With respect to agitation/aggression Mr. Smith cannot reliably state he is in pain, so staff monitors for any nonverbal signs. Mr. Smith can also become confused when co-residents come into his room or into his personal space and may strike out in these situations. Strategies used to minimize these issues include having a roommate who is not ambulatory and a room that is at the end of a corridor, away from the areas where most residents walk about.

Additional strategies used by staff include using conversation about, and showing pictures of trains as distractors, if Mr. Smith appears to be getting agitated.

8. Conclusions

This paper introduced the “Priming, Timing, Miming” model for developing individualized behavioural care plans for individuals with a dementia. This model represents a quick and straightforward method of capturing the specific behavioural approaches that optimize personal care and quality of life for residential patients with a dementia. By simply rehearsing the words “Priming, Timing, Miming”, staff can easily cue themselves about key elements to consider when working with individuals who have a dementia. The author has used this model for more than 10 years on specialized inpatient dementia units within a Geriatric Psychiatry Program and it has been shown to have the capacity to capture the care plans for highly diverse and complex individuals. The care plan template is used to incorporate multidisciplinary input, including data from commonly-used standardized behavioural assessment tools, is regularly updated with ease and is provided in the transfer package when individuals are moving to a Long Term Facility. Evaluation of effectiveness of individual care plans is demonstrated by change in Behaviour Goal Status, Change in the number of staff and level of assistance required for ADLs as well as level of engagement in pleasurable individual/group activities. In a study conducted with LTC/Retirement Home facilities [30], Feedback examining the usefulness of the PTM Behaviour Care Plan in facilitating transfer to LTC has consistently been positive; at least 75% of the respondents identified the following benefits: (i) Facilitated the process of getting to know new residents, (ii) Provided tips for successful initial contact with resident, (iii) Was helpful in planning for agitated/aggressive behaviour, (iv) Was helpful to assist is planning for delivery of personal care, (v) Was helpful in managing sleep.

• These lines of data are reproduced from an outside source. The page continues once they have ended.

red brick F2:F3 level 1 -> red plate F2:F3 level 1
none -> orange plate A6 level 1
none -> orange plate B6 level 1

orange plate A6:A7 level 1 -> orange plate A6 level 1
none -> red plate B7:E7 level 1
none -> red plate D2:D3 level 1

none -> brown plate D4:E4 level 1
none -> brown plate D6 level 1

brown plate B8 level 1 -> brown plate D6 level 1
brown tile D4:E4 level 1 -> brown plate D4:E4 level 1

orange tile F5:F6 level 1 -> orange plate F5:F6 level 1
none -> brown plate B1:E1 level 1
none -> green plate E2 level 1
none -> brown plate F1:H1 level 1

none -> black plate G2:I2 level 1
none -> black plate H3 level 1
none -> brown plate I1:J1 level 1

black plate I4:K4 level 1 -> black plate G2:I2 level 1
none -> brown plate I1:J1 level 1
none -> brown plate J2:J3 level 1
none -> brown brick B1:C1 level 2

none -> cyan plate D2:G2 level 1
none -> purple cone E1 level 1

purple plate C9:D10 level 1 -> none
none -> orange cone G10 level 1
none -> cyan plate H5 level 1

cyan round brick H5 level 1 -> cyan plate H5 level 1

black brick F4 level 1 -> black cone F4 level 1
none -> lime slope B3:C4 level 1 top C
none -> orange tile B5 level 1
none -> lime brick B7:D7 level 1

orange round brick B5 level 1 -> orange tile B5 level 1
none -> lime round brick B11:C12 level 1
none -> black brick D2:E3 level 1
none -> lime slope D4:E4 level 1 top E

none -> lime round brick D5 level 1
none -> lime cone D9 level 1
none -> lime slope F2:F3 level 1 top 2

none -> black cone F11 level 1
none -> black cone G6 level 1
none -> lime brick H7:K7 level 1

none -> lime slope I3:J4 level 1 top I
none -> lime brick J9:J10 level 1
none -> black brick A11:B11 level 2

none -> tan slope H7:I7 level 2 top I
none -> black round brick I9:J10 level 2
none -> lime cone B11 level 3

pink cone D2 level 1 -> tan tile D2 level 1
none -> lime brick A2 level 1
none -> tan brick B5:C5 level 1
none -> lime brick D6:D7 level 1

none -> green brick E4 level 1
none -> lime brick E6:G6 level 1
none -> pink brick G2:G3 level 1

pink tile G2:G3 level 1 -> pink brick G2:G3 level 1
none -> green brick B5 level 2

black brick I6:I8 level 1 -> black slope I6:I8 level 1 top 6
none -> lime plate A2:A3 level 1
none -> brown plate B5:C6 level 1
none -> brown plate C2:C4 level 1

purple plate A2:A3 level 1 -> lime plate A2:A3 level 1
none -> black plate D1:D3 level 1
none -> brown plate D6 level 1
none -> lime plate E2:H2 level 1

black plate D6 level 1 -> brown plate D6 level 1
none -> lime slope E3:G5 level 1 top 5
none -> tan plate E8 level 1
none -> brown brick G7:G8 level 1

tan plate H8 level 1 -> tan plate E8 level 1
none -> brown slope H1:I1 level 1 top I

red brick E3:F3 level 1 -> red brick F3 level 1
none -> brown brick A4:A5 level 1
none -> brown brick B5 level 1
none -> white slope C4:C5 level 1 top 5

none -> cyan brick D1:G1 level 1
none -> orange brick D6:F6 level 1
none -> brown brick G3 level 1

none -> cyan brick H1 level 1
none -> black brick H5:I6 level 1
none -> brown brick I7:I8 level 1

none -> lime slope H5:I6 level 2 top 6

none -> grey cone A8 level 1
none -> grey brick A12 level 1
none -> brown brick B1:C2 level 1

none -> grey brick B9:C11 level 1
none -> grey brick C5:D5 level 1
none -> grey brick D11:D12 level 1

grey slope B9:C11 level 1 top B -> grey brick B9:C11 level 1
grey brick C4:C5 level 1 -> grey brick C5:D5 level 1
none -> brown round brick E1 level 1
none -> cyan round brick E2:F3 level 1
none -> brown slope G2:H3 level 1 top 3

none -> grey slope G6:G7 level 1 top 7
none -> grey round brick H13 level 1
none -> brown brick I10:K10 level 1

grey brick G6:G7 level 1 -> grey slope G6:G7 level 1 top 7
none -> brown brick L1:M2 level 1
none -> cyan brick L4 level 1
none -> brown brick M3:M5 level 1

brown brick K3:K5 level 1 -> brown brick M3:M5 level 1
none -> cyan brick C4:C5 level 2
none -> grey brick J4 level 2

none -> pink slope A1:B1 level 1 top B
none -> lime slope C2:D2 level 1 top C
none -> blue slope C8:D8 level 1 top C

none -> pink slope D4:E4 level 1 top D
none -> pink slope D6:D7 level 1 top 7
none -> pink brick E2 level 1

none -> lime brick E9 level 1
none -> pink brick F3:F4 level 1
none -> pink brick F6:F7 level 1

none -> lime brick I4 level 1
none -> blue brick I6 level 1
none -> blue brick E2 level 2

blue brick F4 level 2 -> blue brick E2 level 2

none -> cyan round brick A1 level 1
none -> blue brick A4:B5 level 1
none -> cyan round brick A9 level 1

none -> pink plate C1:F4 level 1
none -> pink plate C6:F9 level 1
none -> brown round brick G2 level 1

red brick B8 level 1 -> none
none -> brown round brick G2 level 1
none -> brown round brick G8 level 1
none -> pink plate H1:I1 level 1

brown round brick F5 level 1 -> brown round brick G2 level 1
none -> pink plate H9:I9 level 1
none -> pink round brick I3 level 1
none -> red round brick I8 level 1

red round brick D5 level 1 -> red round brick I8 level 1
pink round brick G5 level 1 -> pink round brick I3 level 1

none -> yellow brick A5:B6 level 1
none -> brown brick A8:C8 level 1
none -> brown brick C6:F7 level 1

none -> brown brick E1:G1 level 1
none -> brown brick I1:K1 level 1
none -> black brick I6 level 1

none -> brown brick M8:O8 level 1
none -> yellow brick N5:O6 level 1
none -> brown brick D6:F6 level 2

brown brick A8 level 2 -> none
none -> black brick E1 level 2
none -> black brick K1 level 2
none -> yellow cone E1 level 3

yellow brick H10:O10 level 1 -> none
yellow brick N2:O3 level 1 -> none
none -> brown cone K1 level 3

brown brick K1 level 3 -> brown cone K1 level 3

While the findings from inpatient and LTC uses of the PTM Behavioural Care Plan have been encouraging, some limitations of the model are also identified: One such limitation refers to the transferability of strategies from one level of care to the next - LTC facilities may not have access to the same strategies available in a specialized, locked dementia unit, such as use of restraints. Therefore the need to revise goals to match a receiving facility’s resources and capacities has become a process that is now regularly undertaken with our inpatients. For example, we now routinely ask what restraints are acceptable in the receiving facility (e.g., seatbelt, belted tray) and seek to reduce the range that would be used well before transfer to bolster successful transition. A second potential limitation was the paper version of the plan when facilities are increasingly moving to electronic patient records. Our feedback from LTC facilities has been that they have easily incorporated the template into their electronic charting, as we have at the inpatient setting.

The “Priming/Timing/Priming” Behavioural Care Template is available from the author free of charge by emailing to kilikl@queensu.ca. Training is available upon request and has been provided to numerous LTC facilities, Retirement Homes, Acute Care Hospital teams, Inpatient Rehabilitation Programs and Community Care Teams.


I would like to thank the many clinical inpatient Seniors Mental Health teams at Providence Care Hospital (formerly Providence Continuing Care) for their support and participation in the development of this model and Mr. Jack Henson, RN, for his assistance with the LTC evaluation project.

Author Contributions

The author wrote and revised this manuscript.


This work was unfunded.

Competing Interests

The author has declared that no competing interests exist.